OPINION OF THE COURT BY BURNS, C.J.
Plaintiff-Appellant Carl Williamson, Jr. (Appellant), as the personal representative of the estate of his deceased father, Carl Williamson, Sr. (Carl Sr.), as appointed by the Probate Division of the Circuit Court of Jackson County, Missouri, appeals from the July 5, 2005 Final Judgment that was entered in the Circuit Court of the First Circuit (1) dismissing his complaint.
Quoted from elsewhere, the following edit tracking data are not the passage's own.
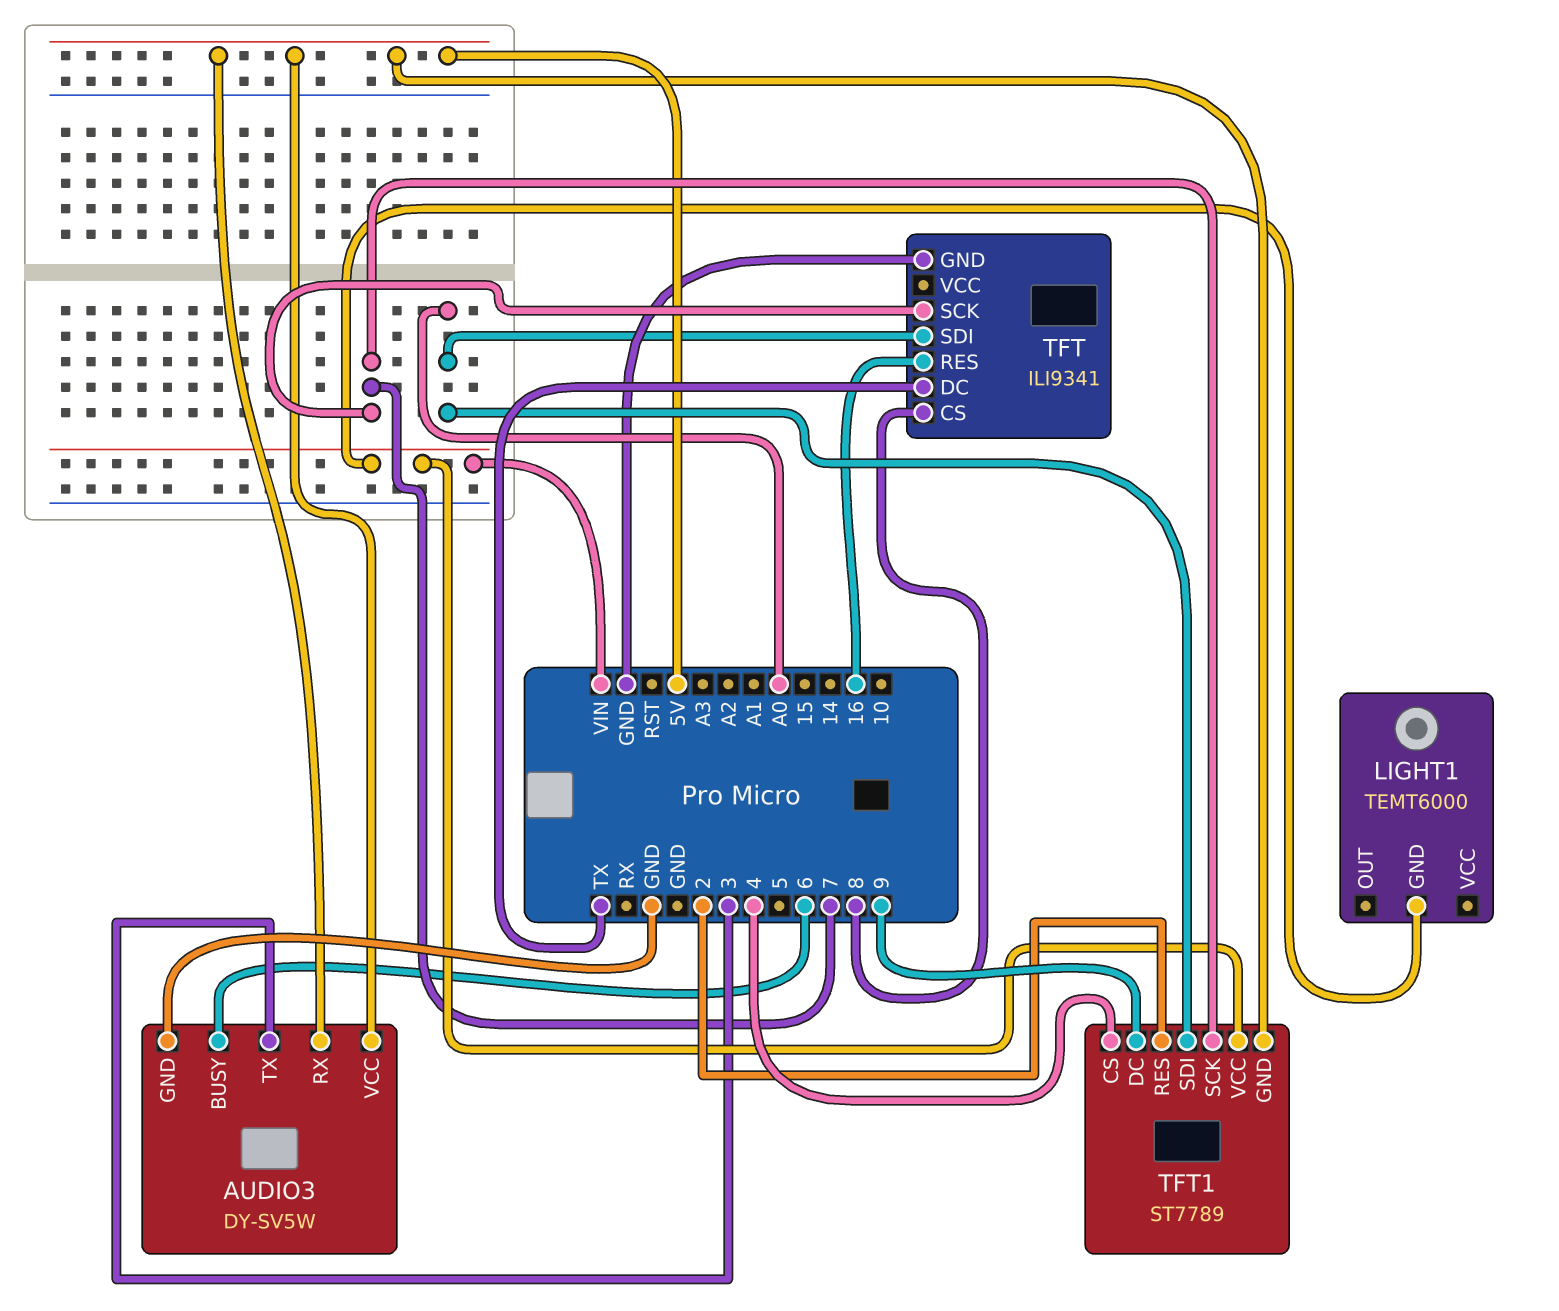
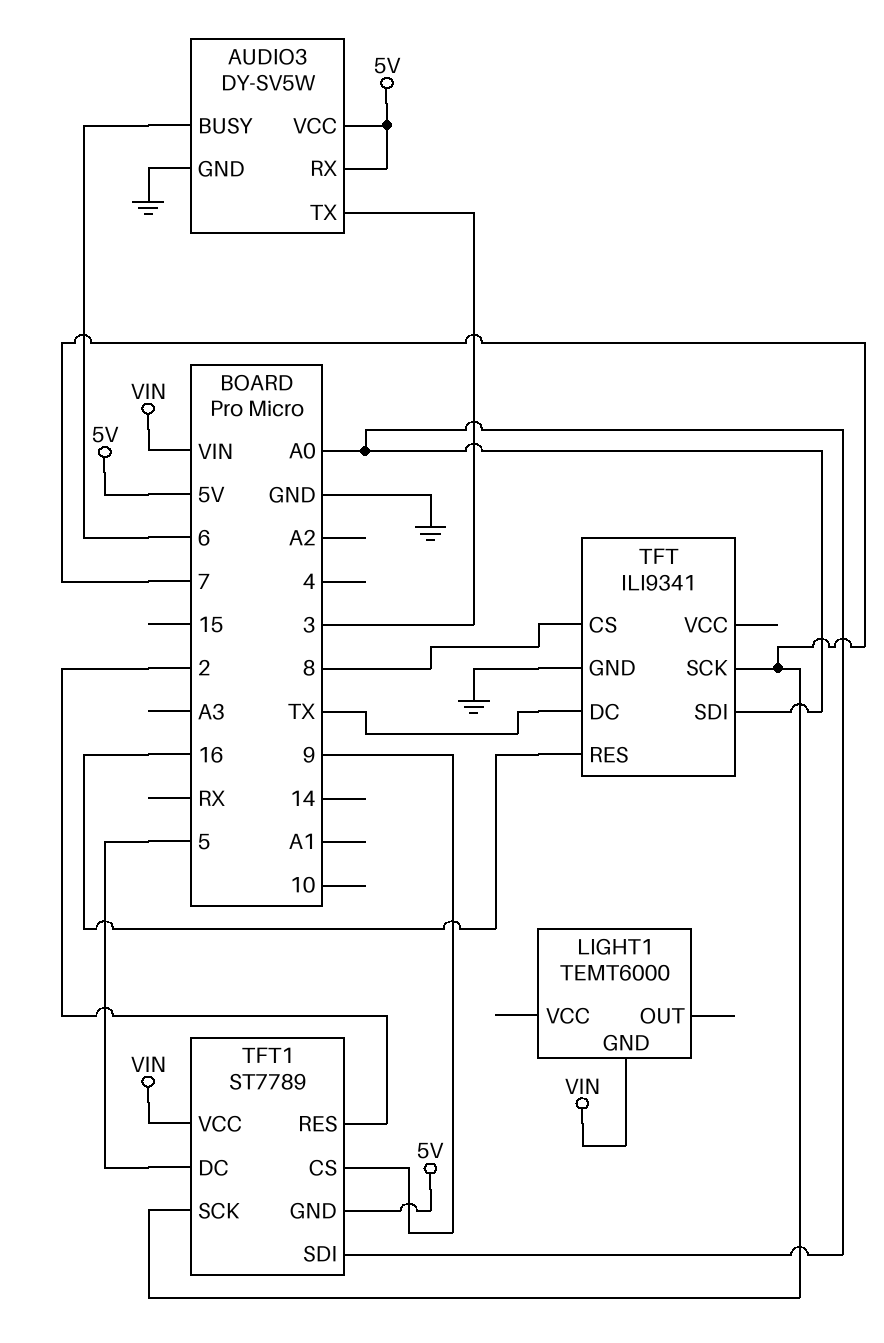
TFT1 pin CS: 4 -> 9
TFT1 pin DC: 9 -> 5

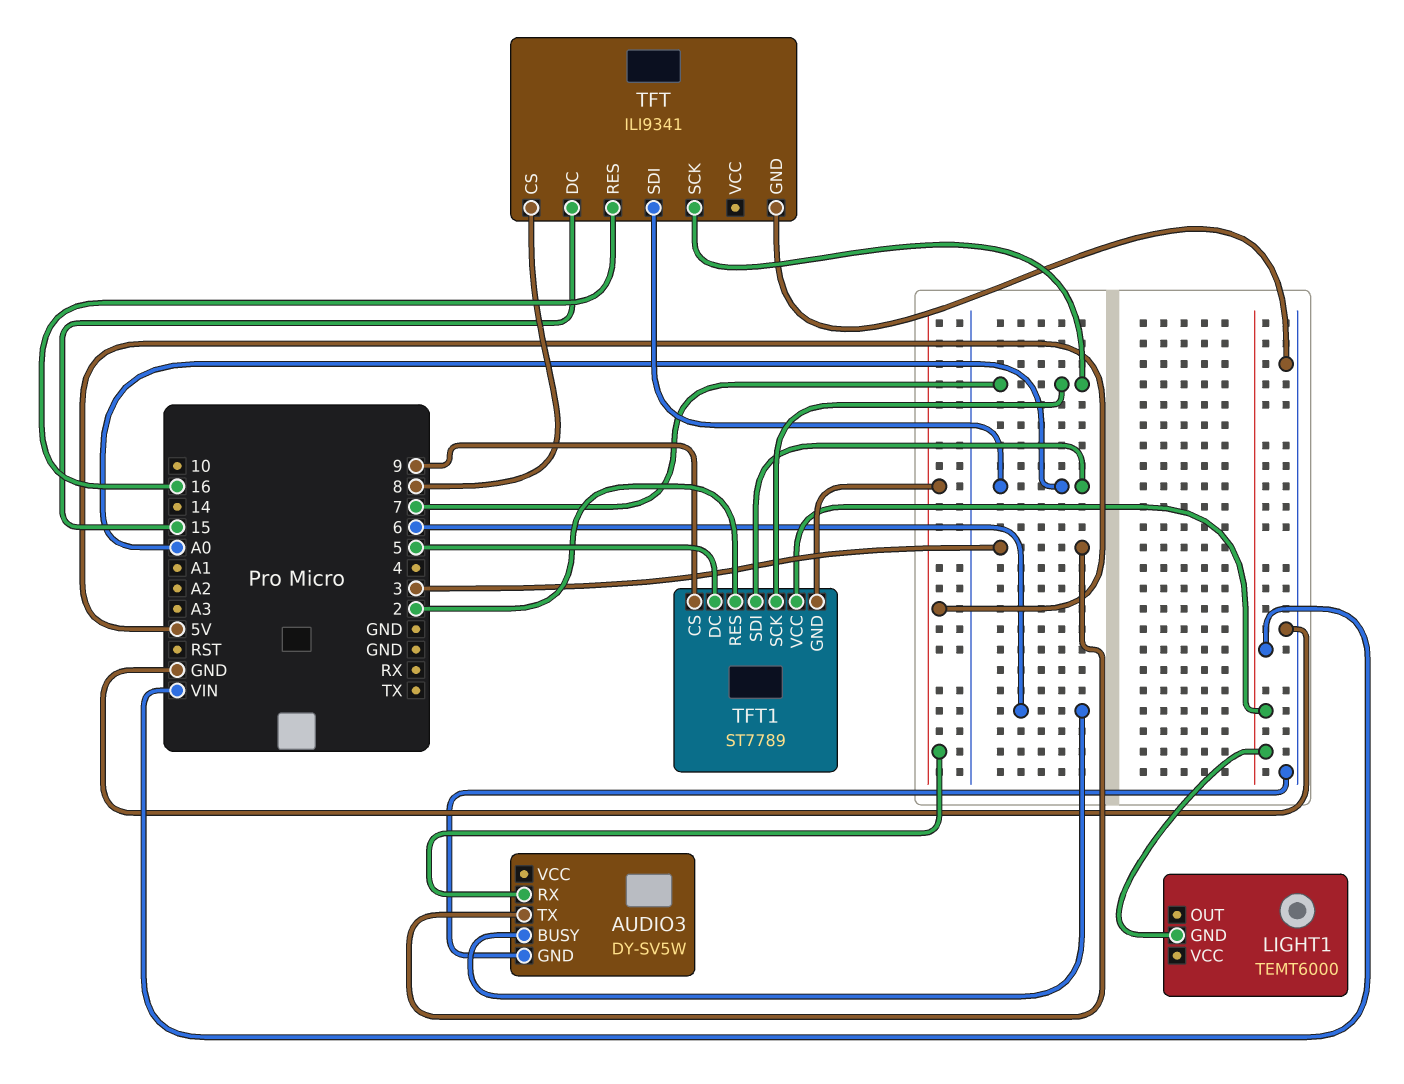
AUDIO3 pin VCC: 5V -> none
TFT pin DC: TX -> 15

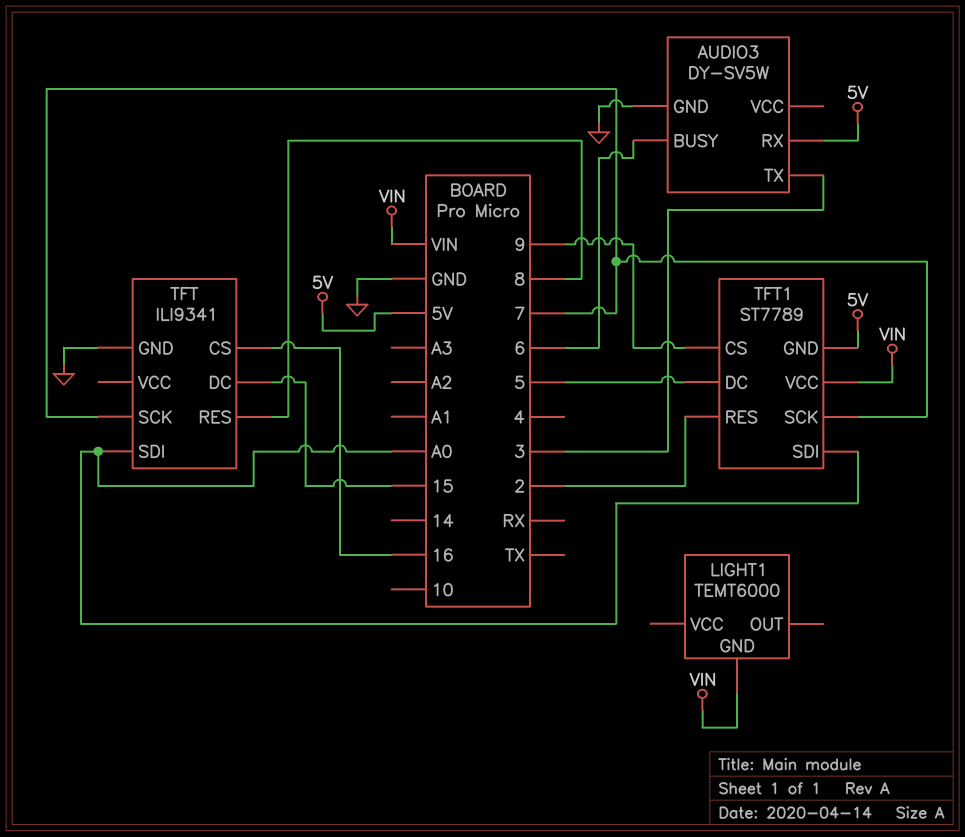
TFT pin CS: 8 -> 16
TFT pin RES: 16 -> 8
We affirm.
Carl Sr., born on June 14, 1945, and Defendant-Appellee Mildred Williamson (Mildred), born on May 26, 1943, were married in Honolulu, Hawai`i, on February 6, 1995. Carl Sr. died on April 5, 2001. Appellant was appointed personal representative of Carl Sr.'s estate on February 5, 2004.
On April 18, 2005, in the First Circuit Court (2), Appellant filed a complaint seeking a judgment declaring the February 6, 1995 marriage between Carl Sr. and Mildred void because (1) Mildred, in the February 6, 1995 Marriage License Application to the State of Hawai`i Department of Health, erroneously reported that (a) it was her third marriage when, in fact, it was her fourth marriage, and (b) her prior marriage ended in June of 1980 when, in fact, it ended on July 13, 1983; (2) these were material misrepresentations; (3) Mildred made these material misrepresentations for the purpose of inducing Carl Sr. to enter into, and consent to, the marriage; (4) Carl Sr. would not have consented to the marriage had he known the truth; and (5) had the parties not married, "[Mildred] would not be considered the surviving spouse of [Carl Sr.], and therefore, could not make the claims and allegations being put forth by her presently in the Probate Proceedings" "in Case No. 44536, In the Circuit Court of Jackson County, Missouri Probate Division at Independence, commenced on March 5, 2003". Appellant's complaint also sought attorney fees and costs.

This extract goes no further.